19.12.05

Fazendo clipes

Quem viu um filme anos 80 de uns alienígenas que se alimentavam das endorfinas secretadas na hora do orgasmo e/ou pelos pós-punks viciados em heroína? Chamava-se liquid sky e, nao sei se era bom, era bem doidão. Tenho uma cópia pirata vhs dele ainda, em algum lugar. Em determinada hora, uma figura fazia uma performance com um microfone (em que ela falava e colocava sobre o coração) e uma rythm box amarrada na cintura. Chamava-se "me and my rythm box". Aquilo ficou grudado no meu cérebro e, acredito, tenha definido muito do que eu fiz em matéria de performances em minha vida posterior.Muito tempo antes, quando era ainda mais novo e revoltado, lembro que teve uma copa do mundo em que o Brasil ganhou um jogo, num domingo e eu, voltando da casa de amigos, vinha escutando no walkman (de fita k-7 mesmo) umas canções do mahler, kinder alguma coisa, se nao me falha a memória. Andava pelas ruas, e todas as pessoas pulando e agitando imensas bandeiras estavam mudas, embaladas pela voz da soprano gritando alguma coisa em alemão sobre crianças mortas. A calma da música era tanta que até os movimentos das pessoas ficavam em slow também. Sempre gostei disso, de fazer clipes ao vivo com o mundo e meus fones de ouvido.Se vocês bem se recordam de minha última crônica, valeu a pena acreditar no velhinho. Ele trouxe para mim meu ipod nano. Me and my ipod box! Com ele, voltou também minha velha mania de fazer clipes ao vivo pela cidade. O carrefour na manhã de domingo pré-natal combinou bem com o leprechaun do chick corea. Minutos depois, andando pelos corredores do shopping, a colagem de dimitri from paris dizia, em meus ouvidos, "une very stilish fille", enquanto meu olhos alternava entre a barangagem e as vitrines de roupas de grife. Montar esses clipes, ao vivo, requer recortes de nossos olhos, closes em detalhes, panoramicas das locações, cortes rápidos, travellings... Subir as escadas rolantes, olhando para as luzinhas e bolas de natal, com uma boa ária nas orelhas, também se transforma numa experiência audio-visual inesquecível. Tudo depende dos olhos, dos cortes que fazemos entre algo e outro, e do que escolhemos ver. De carro, atrasado para a escola, combina algo eletronico, um karl bartos, que transforme a direção no manche disparador de torpedos fotônicos contra transeuntes, bicicletas e motos intrometidas.
A vanessa da mata vai bem com o centro da cidade, no meio do povo todo, andando e dizendo "não me deixe só, eu tenho medo do escuro, tenho medo do inseguro". Ainda nao voltei na microcolina do parque ecológico e, por isso, nao sei o que combinarei com a paisagem, já que agora meu mp3 player não é mais imaginário.
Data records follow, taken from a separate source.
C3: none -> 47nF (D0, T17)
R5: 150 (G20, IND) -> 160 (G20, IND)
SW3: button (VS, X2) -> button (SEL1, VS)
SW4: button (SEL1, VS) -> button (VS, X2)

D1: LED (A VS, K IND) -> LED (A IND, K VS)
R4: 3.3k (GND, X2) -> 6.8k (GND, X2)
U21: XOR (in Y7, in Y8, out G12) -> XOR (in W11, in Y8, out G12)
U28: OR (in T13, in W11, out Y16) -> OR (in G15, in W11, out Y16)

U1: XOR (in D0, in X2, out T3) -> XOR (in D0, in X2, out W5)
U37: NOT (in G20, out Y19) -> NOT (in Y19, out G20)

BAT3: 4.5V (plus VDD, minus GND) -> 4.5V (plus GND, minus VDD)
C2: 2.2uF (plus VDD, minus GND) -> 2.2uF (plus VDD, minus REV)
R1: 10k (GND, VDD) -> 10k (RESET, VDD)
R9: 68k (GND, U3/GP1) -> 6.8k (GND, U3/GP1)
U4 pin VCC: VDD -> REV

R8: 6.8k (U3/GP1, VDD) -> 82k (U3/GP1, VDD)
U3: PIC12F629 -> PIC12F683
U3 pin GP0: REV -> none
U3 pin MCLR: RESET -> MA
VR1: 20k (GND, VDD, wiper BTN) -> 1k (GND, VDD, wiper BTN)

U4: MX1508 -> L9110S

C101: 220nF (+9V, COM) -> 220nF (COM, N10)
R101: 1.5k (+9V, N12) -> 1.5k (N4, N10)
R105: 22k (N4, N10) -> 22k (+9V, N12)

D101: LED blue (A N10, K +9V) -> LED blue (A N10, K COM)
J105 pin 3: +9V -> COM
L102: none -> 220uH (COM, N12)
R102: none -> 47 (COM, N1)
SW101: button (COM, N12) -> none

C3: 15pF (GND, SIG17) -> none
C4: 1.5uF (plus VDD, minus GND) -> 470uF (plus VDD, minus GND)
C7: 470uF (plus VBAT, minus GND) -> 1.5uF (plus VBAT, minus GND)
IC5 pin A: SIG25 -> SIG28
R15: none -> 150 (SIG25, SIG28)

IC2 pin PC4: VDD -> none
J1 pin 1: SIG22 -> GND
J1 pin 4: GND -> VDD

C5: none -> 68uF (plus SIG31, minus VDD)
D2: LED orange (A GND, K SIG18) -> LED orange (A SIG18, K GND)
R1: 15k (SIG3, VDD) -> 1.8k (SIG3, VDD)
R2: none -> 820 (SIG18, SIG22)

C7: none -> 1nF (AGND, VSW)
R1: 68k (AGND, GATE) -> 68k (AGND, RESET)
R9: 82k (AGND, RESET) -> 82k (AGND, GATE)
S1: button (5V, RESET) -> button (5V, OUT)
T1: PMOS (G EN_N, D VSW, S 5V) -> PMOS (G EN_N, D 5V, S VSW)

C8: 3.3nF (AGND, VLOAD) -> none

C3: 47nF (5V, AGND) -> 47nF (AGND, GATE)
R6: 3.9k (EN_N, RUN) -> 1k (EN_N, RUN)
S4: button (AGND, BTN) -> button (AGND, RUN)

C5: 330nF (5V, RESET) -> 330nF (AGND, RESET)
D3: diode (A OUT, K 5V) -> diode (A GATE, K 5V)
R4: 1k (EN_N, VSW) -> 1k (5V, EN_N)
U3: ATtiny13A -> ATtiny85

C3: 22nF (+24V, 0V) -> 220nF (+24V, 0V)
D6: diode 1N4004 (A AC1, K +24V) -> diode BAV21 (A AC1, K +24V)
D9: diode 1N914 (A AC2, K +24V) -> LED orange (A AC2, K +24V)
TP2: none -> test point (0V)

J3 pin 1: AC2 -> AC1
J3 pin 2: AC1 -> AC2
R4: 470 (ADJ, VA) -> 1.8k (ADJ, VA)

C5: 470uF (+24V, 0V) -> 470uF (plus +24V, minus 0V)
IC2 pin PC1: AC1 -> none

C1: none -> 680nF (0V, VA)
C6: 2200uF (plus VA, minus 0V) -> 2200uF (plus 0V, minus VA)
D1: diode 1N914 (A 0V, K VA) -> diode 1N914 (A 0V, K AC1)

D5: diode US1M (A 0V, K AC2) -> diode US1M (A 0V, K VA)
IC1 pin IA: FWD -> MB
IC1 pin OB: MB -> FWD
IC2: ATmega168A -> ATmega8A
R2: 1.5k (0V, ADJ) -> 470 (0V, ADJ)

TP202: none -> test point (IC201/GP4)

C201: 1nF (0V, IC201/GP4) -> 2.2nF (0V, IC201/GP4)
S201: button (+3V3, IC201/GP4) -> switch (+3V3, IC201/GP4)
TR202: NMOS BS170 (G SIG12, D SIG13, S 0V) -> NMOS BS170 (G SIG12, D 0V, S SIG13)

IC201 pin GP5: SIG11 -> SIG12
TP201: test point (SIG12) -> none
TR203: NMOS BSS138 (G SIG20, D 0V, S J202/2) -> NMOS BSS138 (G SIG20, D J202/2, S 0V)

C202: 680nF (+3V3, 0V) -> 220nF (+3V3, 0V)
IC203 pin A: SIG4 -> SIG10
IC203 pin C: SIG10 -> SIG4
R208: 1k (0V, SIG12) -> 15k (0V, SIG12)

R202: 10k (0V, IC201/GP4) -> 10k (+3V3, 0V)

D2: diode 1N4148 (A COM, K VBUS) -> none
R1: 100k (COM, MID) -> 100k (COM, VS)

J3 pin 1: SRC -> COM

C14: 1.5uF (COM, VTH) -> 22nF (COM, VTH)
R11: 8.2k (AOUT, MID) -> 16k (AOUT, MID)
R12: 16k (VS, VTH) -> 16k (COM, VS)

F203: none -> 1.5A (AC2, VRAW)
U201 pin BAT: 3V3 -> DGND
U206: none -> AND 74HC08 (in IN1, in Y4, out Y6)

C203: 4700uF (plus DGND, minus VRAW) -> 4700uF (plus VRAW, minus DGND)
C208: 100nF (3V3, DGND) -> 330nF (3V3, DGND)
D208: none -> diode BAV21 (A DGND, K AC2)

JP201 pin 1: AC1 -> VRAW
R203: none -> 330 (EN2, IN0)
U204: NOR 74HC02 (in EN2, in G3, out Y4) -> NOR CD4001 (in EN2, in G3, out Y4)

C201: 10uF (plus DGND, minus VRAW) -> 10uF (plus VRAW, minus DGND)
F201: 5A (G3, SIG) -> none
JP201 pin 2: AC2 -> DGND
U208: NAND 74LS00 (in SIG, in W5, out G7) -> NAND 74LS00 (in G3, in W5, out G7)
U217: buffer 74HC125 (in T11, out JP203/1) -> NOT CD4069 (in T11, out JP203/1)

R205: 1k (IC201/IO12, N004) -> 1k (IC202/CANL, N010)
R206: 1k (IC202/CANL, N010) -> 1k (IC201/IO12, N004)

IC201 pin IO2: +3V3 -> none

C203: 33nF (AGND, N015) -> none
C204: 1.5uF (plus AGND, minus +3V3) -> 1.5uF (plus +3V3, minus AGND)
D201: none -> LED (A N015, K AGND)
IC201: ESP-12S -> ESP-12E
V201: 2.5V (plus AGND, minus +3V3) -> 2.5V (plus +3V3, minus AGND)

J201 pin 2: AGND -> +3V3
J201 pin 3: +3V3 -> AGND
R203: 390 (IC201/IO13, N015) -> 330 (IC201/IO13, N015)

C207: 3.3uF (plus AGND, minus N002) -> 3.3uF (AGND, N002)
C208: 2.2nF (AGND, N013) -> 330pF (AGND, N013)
E o mundo real, mesmo que trazido pelo papai noel, é sempre mais limitado e esquemático e todas as opções de trilha tem que caber, fatalmente, em apenas 2 gigas.
Não sei se um mundo melhor é possível, não sei se os chatos vão parar de se matar na faixa de Gaza. Nem sei se sou mais feliz por conta de meu ipod. Só sei que, quando meu dedão desliza sobre o controle circular do bonitinho, e o volume do coral renascentista em contracanto aumenta e lambe meus ouvidos, eu acredito firmemente que tudo ainda vai dar pé!

Um comentário:

Anônimo disse...

Depois de ler este texto originalmente recebido´, ainda não havia a febre natalina de 2005 dos i pods, nem na mídia. Mas eu comprei o meu. Valeu a dica. Wagner.